It's not an appeal to authority. It's a serious suggestion. I don't think you've studied this in enough detail. Why do I think that?
Because of certain errors and omissions in your posts.
Particularly this statement:
It was Churchill that pressed for rearmament and constantly warned about the Nazi threat, while Chamberlain lived in his own fantasy world of the League of Nations.
In a discussion of Neville Chamberlain, anybody who mentions only Churchill as speaking out in favour of rearmament without mentioning Sir Austen Chamberlain (Neville's brother) in my view, probably isn't that aware of the actual history in Britain. Leo Amery and Roger Keyes were also important, but they weren't Neville Chamberlain's brother. Sir Austen Chamberlain was far more significant than Churchill in the rearmament movement. He's not as well known to the casual observer today because he died in 1937.
Largely because of his influence, Neville Chamberlain himself was an open supporter of rearmament from 1935, particularly with regards to the need to upgrade and improve the Royal Air Force. Chamberlain was not part of the appeasement faction of the British government, but part of its rearmament faction - a fact well known to any historian who has studied the period, but that a lot of people who have only read the popular works often miss, because of their focus on the "Churchill versus Chamberlain" oversimplification that some engage in.
Your mention of "his own fantasy world of the League of Nations" also makes no sense from the perspective of an historian when it comes to Chamberlain and these issues. The League of Nations was utterly irrelevant to this process. Germany had withdrawn from the League on October 23rd 1933, and from that point onwards, the League was an utter irrelevancy. And Chamberlain treated it as such.
As it happens, the League of Nations both tried to prevent the rearmament of Germany, and pushed for the allied powers to rearm and it was Winston Churchill who supported the League of Nations approach and, indeed, he attacked Chamberlain for not doing so in the House of Commons on 22nd February 1938.
Chamberlain became the poster boy for appeasement when he came back with a signed document selling out the Czech's and claimed the British could trust Hitler and there would now be peace.
Yes, he did. But being the 'poster boy' doesn't mean that the criticisms of him were accurate. He obtained the Munich agreement as an effort to buy time to continue British rearmament and also in the hope that there might be still be a way of avoiding war. Yes, the second was one of his aims - to try and avoid war if possible. But he realised it might not be possible.
As for the peace for our time speech - what was he supposed to say: "I've signed this document because we're not yet ready to fight Hitler, but just wait until 1940? I know his signature isn't worth the ink it's written in." It was a politician's speech for political purposes.
They all get blamed for appeasing Hitler and not dealing with reality.
Yes, even when it isn't true. Baldwin and Chamberlain dealt with reality. They presided over rearmament. They took the steps to prepare Britain for war. It would have been better if it had started earlier, but that wasn't their decision.
But why should the Americans get blamed when this was a European problem that they could have dealt with if they had the will to do so?

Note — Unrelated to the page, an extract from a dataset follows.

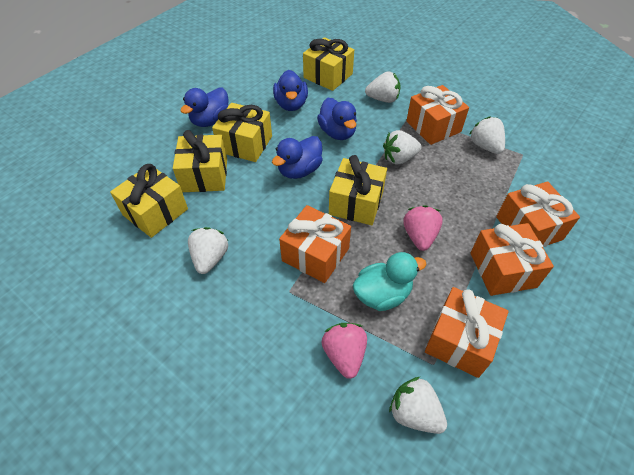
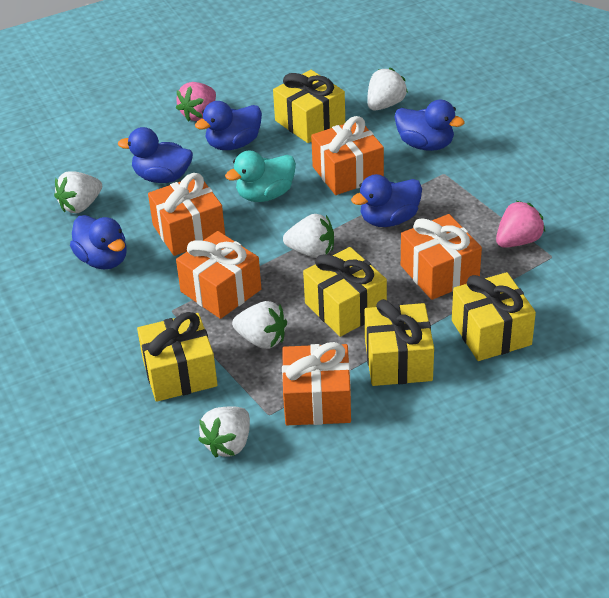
blue duck: 4 -> 5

Why should the people who actually wrote the plans that actually allowed Germany to not pay its reparations - wrote them to such an extent that the plans are actually named after them be blamed for their consequences? Are you seriously asking that question?
And America didn't see it as a European problem - if they had, they wouldn't have got involved at all.

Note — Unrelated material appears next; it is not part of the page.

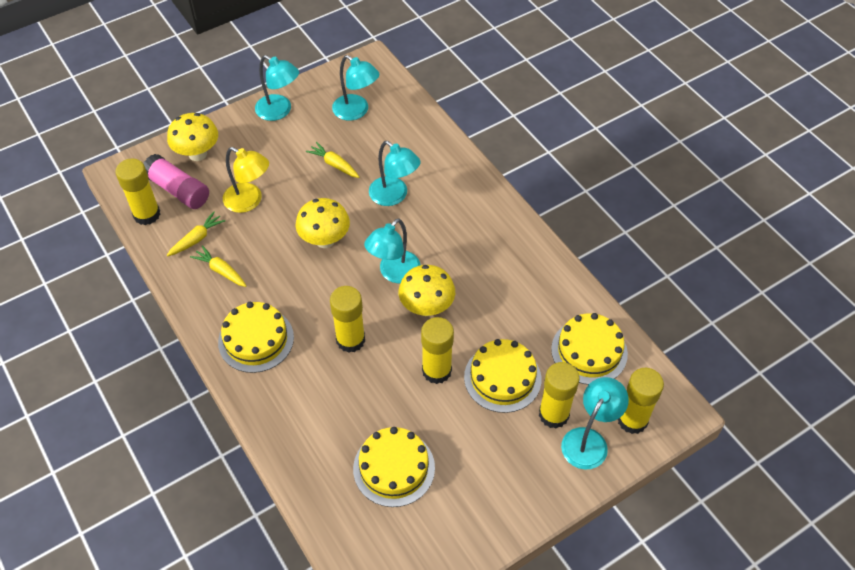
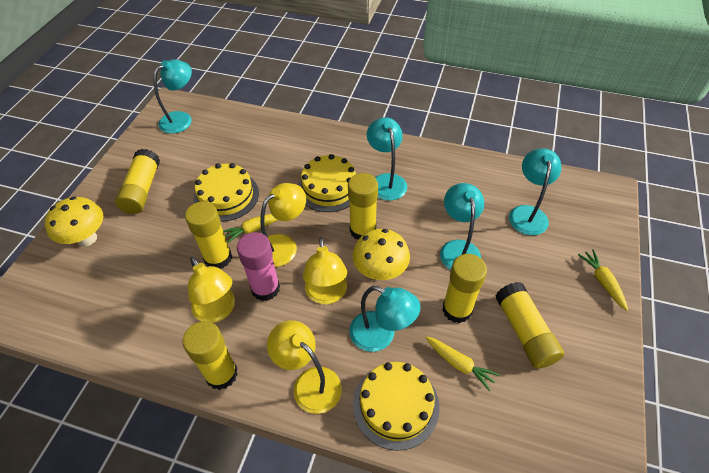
yellow cake: 4 -> 3
yellow glue stick: 5 -> 6
yellow lamp: 1 -> 4
yellow mushroom: 3 -> 2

He can get blamed for giving Hitler part of Czechovalika!
Yes, he can be. But if he'd gone to war in 1938 with a military that wasn't ready, he could also have been blamed for British defeat and capitulation, and we could currently be writing these messages on www.unfreereich.com - or we'd probably have been shot, by now.
Did any papers of Chamberlain ever say that was really his goal-stalling for time?
Yes, actually.
So far as my personal reputation is concerned, I am not in the least disturbed about it. The letters which I am still receiving in such vast quantities so unanimously dwell on the same point, namely without Munich the war would have been lost and the Empire destroyed in 1938.
Yes, he did. But being the 'poster boy' doesn't mean that the criticisms of him were accurate. He obtained the Munich agreement as an effort to buy time to continue British rearmament and also in the hope that there might be still be a way of avoiding war. Yes, the second was one of his aims - to try and avoid war if possible. But he realized it might not be possible. As for the peace for our time speech - what was he supposed to say: "I've signed this document because we're not yet ready to fight Hitler, but just wait until 1940? I know his signature isn't worth the ink it's written in." It was a politician's speech for political purposes.
And you know this as a fact?
Chamberlain sold out the Czech's.
The rest of your post is simply more irrelevant nonsense.
Chamberlain was not appeasing Hitler to buy time to rearm, there isn't a shred of actual evidence to support that thesis.
Americans saw the political issue as a European problem.
That American Banks had advanced loans to Germany but that was not the reason the Germans rearmed.
It was England and France who allowed them to do that.
It was the American taxpayer who got shafted with bailing out the German debt.
As it was, the war was almost lost in 1939 and having lost the Czech's didn't make the Allies any stronger.
What saved Britain was American aid and Hitler attacking Russia-not Munich.